We need to understand the source of the data, the manner in which it was acquired and whether permission was sought to do so. Was it accurate and well curated? Was the population comparable to that we are looking to apply the algorithms to? Were the questions being asked realistic and of value to us all? Could accurate answers help us do better, better at getting the diagnosis and prognosis more accurate? Are they accurate enough – do we know how accurate they really are in the real world? All of these questions and more need to be understood and answered. Clinicians need to be involved in ensuring the quality of data for inclusion in ML algorithms or in assessing data in externally provided algorithms. It should be part of the professional responsibility of doctors to take the lead in this area, in the structuring and collection of routine clinical information to provide accurate and quality‐assured data.

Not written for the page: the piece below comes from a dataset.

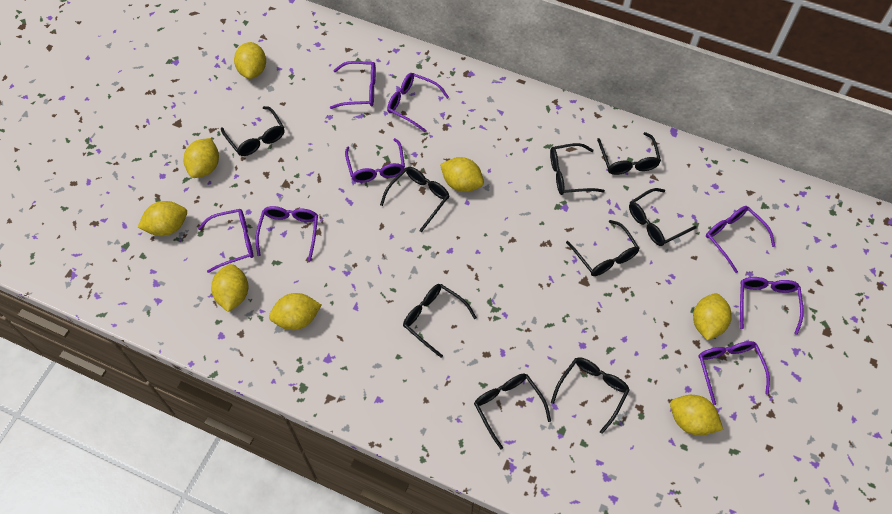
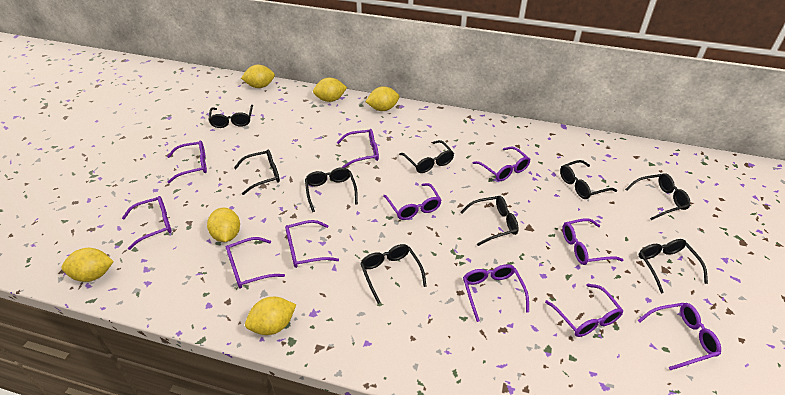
purple glasses: 8 -> 11
yellow lemon: 8 -> 6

As a diagnostic example, if algorithms are developed to interrogate lung masses and we do not have insight into the development of these, we have no way of ascertaining their validity or worth. If the algorithms have been developed in populations with high rates of smoking and high rates of tuberculosis or opportunistic lung infections, and we then try to use this to interrogate chest CT scans in Australia and New Zealand, the limitations and concerns become apparent. When we then start applying this algorithm to First Nations peoples, or to other sub‐populations within our nations, the potential to do harm by misinterpretation becomes extremely concerning. We usually have no insight into the development of such algorithms and little visibility of their background, the data they were trained on, their validity or their relevance.

In the world of radiation oncology, the use of predictive AI has begun to evolve planning and delivery systems and is in the main a highly collaborative iterative process. Nonetheless, the ethical and standards framework must remain upfront and central. Without such a framework, we run a risk of AI falling into disrepute and this has the potential to set us back many years.

Repeatedly, our Fellows and their departments are asked (by researchers or commercial operators) to provide enormous amounts of digital data on prior medical images and reports, often without curation or accompanying contextual information or without consent from the patient. This may be without much thought or insight from the requestors as to what this really means. Radiology and radiation oncology are data rich, and usually stored in digital format, and this makes them highly desirable for those seeking to develop ML tools. The unlabelled data on their own however are meaningless, no matter how voluminous the amount of information. The rest of the critical information, curated properly and with consent, provides the richness that is required to start to build algorithms that matter.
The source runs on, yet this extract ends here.